In deze workshop staan we stil bij ligula memoriae, “schoenlepels” of hulpmiddelen zoals de keyword techniek en bij enkele eigenaardigheden van de Latijnse en de academische woordenschat.
Woordenschatherhaling: van blokken naar inoefenen, van kennistoetsing naar geïntegreerde evaluatie
Katrien Vanacker
(UGent en Bernarduscollege Oudenaarde)
Om Latijnse en Griekse woorden in het langetermijngeheugen te verankeren, is veel herhaling nodig. De traditionele aanpak (‘herhaal nummers 1-200 en volgende week krijg je een toets’) heeft echter niet altijd het verhoopte rendement. Met deze werkwinkel willen we leraren Latijn en Grieks inspireren om de herhaling en toetsing van woordenschat anders aan te pakken. We onderzoeken hoe vocabulariumoefeningen kunnen worden ingezet als motiverend middel om woordenschatkennis te onderhouden. We nemen ook de gangbare toetspraktijk onder de loep: welke alternatieven bestaan er voor kleine en grote vocabulariumtoetsen?
Woordenschat en lectuur
Katja De Herdt
(UGent en Arteveldehogeschool)
Net zoals de taalstudie moet ook de woordenschatverwerving afgestemd zijn op de teksten die de leerlingen tijdens hun Latijnse schoolloopbaan zullen lezen: frequentie bepaalt welke woorden we de leerlingen (blijvend) laten leren. In deze workshop gaan we dieper in op enkele kwesties die met dit uitgangspunt samenhangen. Aan welke criteria moeten niet-authentieke leesteksten voldoen om zinvol bij te dragen tot woordenschatverwerving? Hoeveel woorden moeten leerlingen “kennen” om een tekst te begrijpen? Hoeveel en welke betekenissen laten we hen leren? Welke ondersteuning bieden we bij de talrijke niet-frequente woorden die in de schoolcanon voorkomen?

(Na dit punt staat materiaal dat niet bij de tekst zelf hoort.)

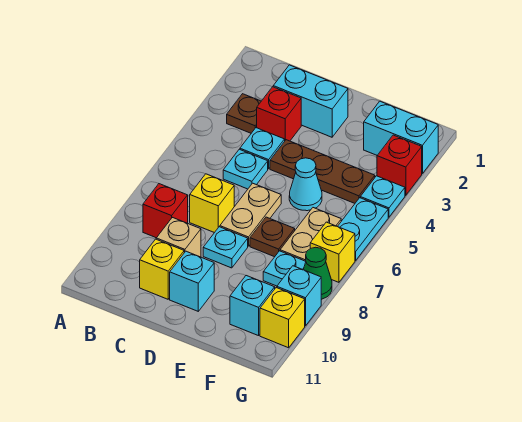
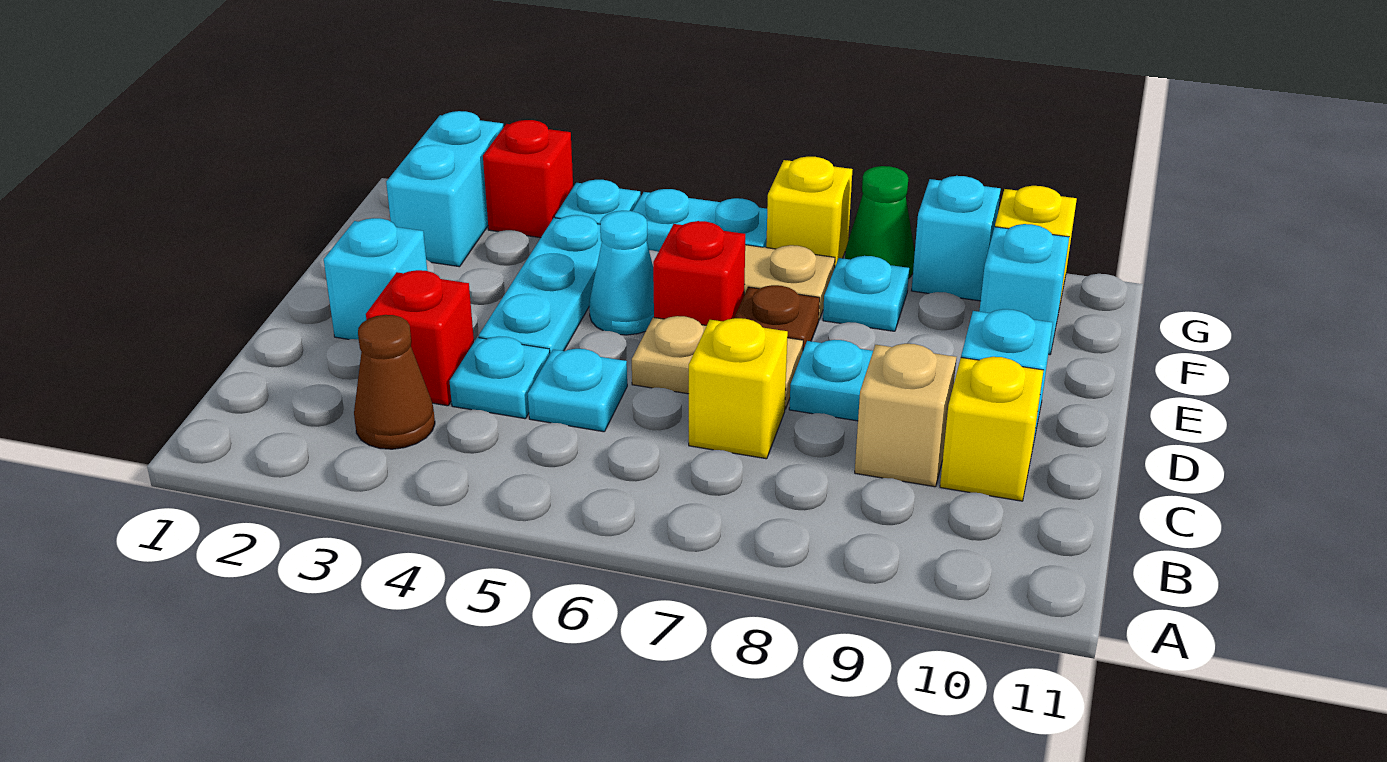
brown plate B3 level 1 -> brown cone B3 level 1
red brick B8 level 1 -> red brick E6 level 1
cyan brick C2:D2 level 1 -> cyan brick D2 level 1
brown plate D4:F4 level 1 -> cyan plate D4:F4 level 1

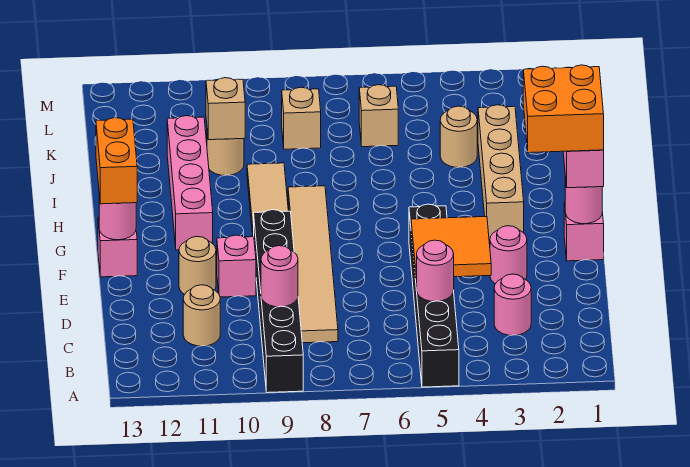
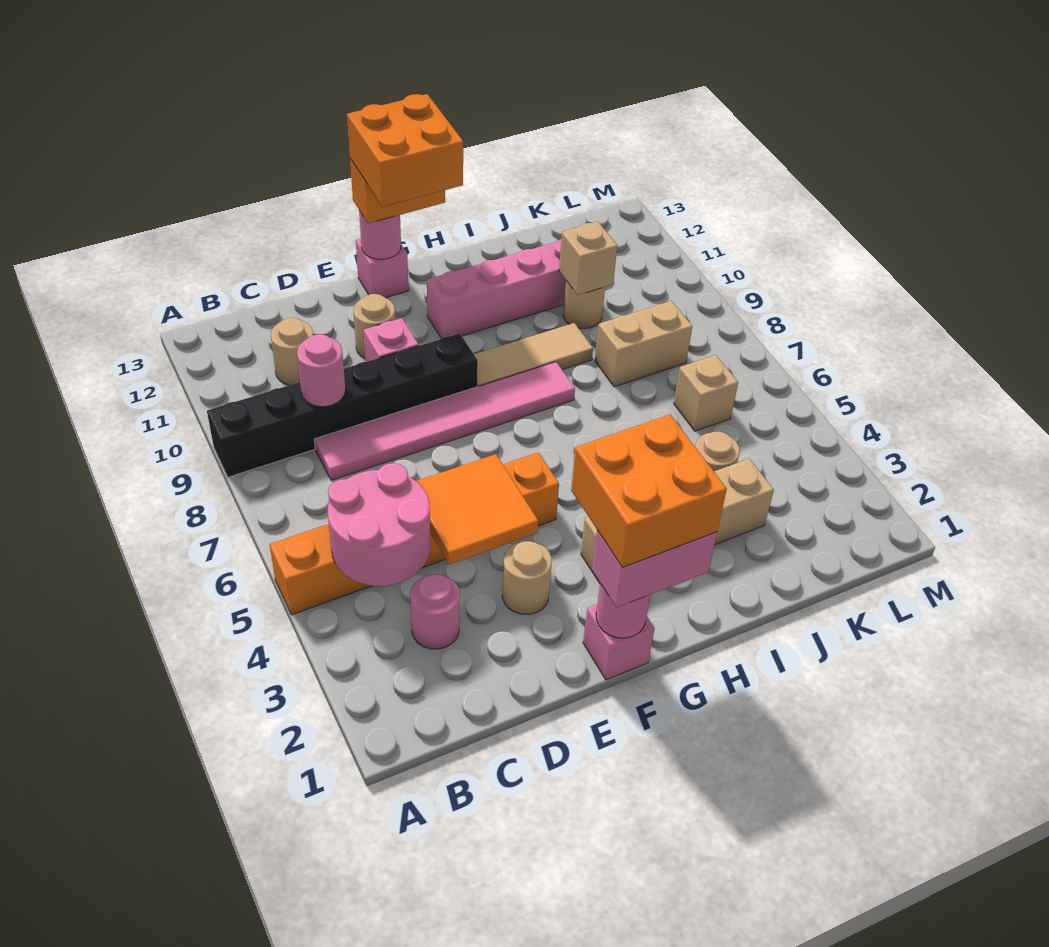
black brick A5:F5 level 1 -> orange brick A5:F5 level 1
pink round brick C5 level 2 -> pink round brick B4:C5 level 2
tan tile C8:H8 level 1 -> pink tile C8:H8 level 1
pink round brick E3 level 1 -> tan round brick E3 level 1
none -> orange brick F12:G13 level 4
tan brick K8 level 1 -> tan brick J8:K8 level 1

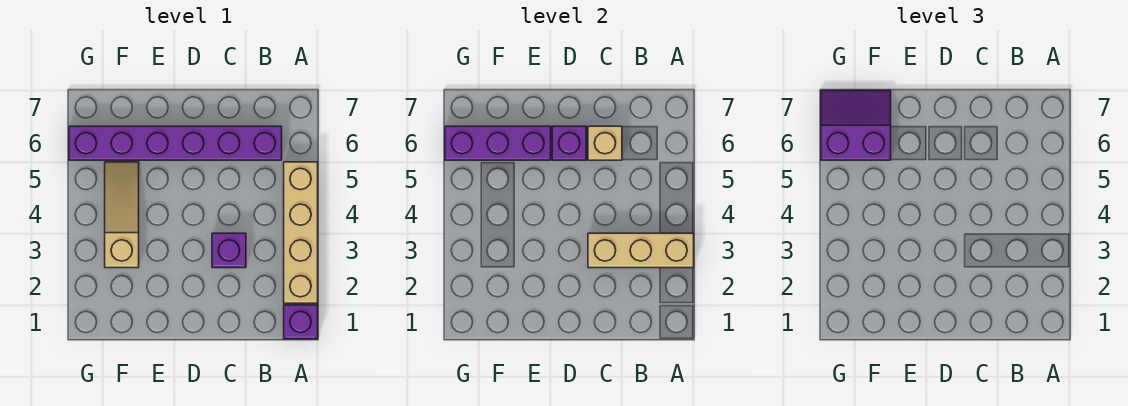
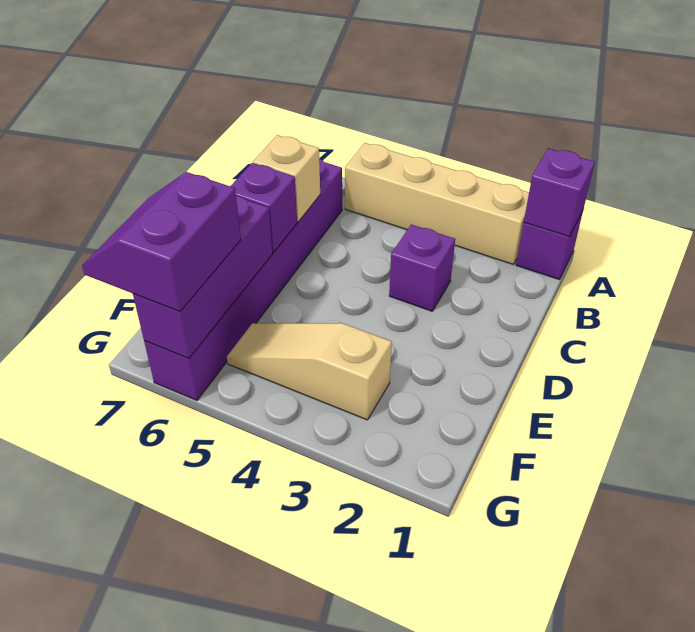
none -> purple brick A1 level 2
tan brick A3:C3 level 2 -> none

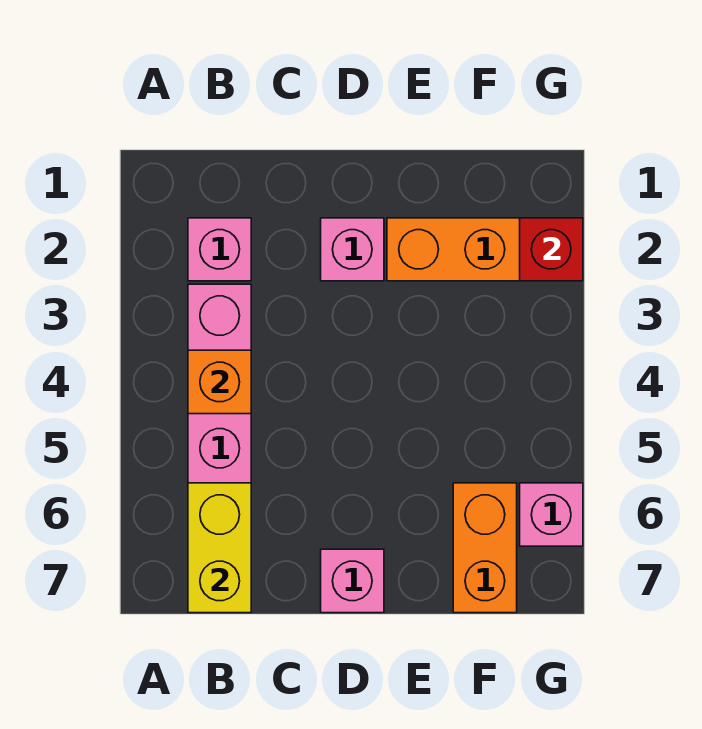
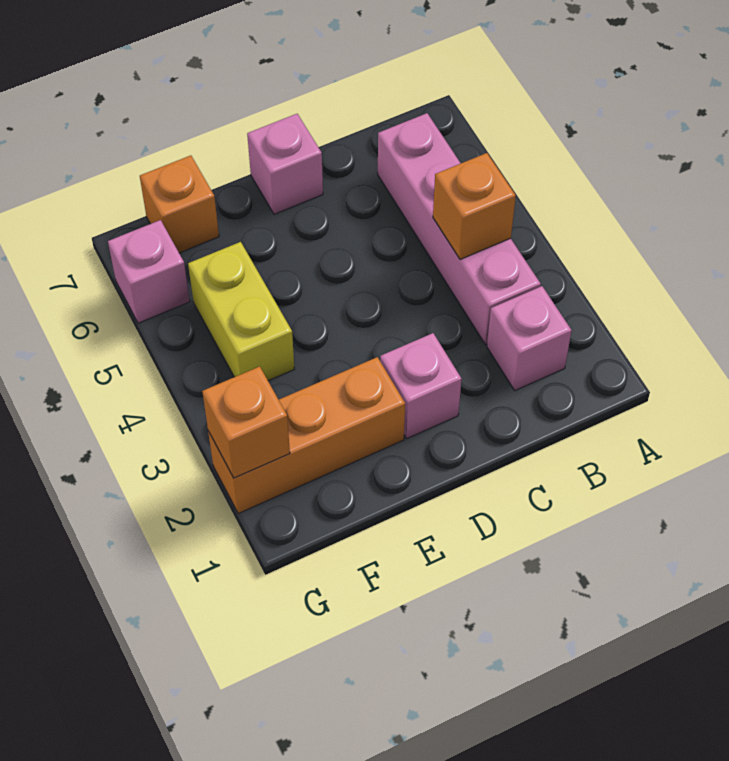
yellow brick B6:B7 level 2 -> yellow brick F4:F5 level 1
orange brick F6:F7 level 1 -> orange brick F7 level 1
red brick G2 level 2 -> orange brick G2 level 2

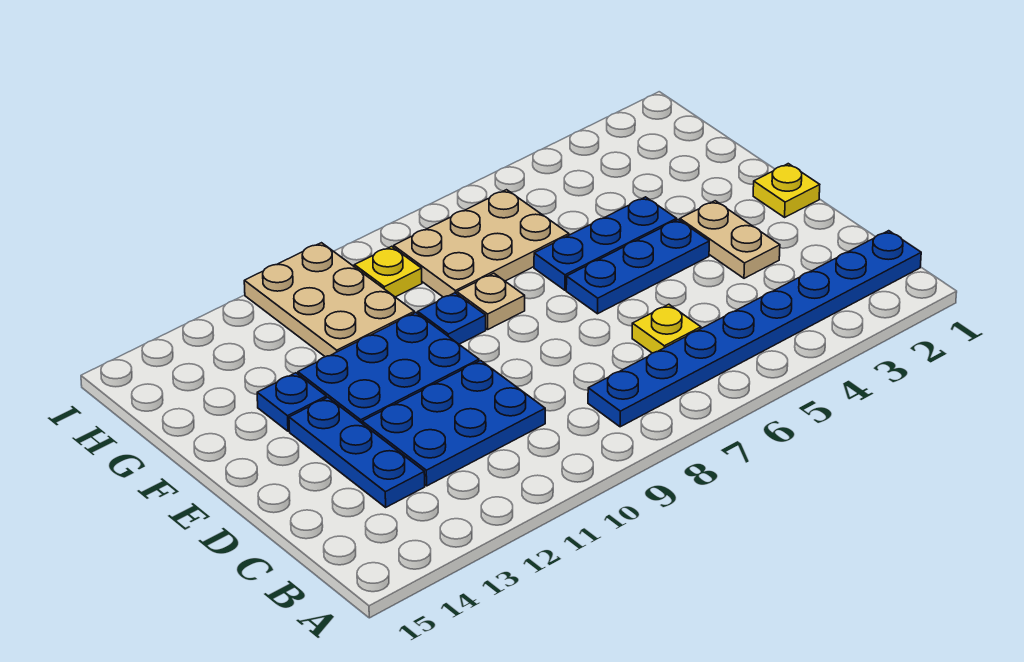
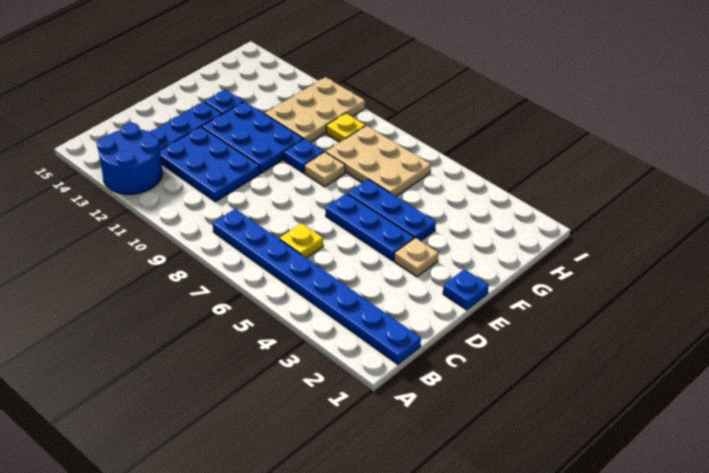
none -> blue round brick A12:B13 level 1
tan plate D3:E3 level 1 -> tan plate E3 level 1
yellow plate E1 level 1 -> blue plate E1 level 1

Ook voor woordenlijsten en tekstannotaties geldt ongetwijfeld: ‘hoe actiever, hoe liever’. Hoe meer mentale activiteiten de leerlingen moeten verrichten rond gekende en (op het eerste zicht) niet gekende Latijnse woorden, hoe groter de leeswinst van het basisvocabularium wordt. Aan de hand van discussiepunten, voorbeelden en ideeënuitwisseling onderzoeken we wat dit gegeven in de praktijk betekent.
Woordenboekgebruik: wat gaat er mis en hoe kan het beter?
Daniël Bartelds
(Universiteit Leiden)
We weten dat er regelmatig iets misgaat wanneer onze leerlingen het Latijnse en Griekse woordenboek hanteren, maar hebben nog geen manier gevonden om woordenboekdidactiek structureel op te nemen in de dagelijkse lespraktijk. In deze workshop zal ik eerst een analyse voorleggen van ineffectief woordenboekgebruik van leerlingen in vijf kenmerken. Daarnaast zullen we samen kijken naar wat goede leerlingen doen als zij het woordenboek hanteren bij het vertalen. We zullen daarvoor hardopdenkprotocollen bestuderen die ik verzamel voor mijn onderzoek. Op basis hiervan werken we samen aan concrete didactische aanvliegroutes om het woordenboekgebruik van leerlingen beter te maken.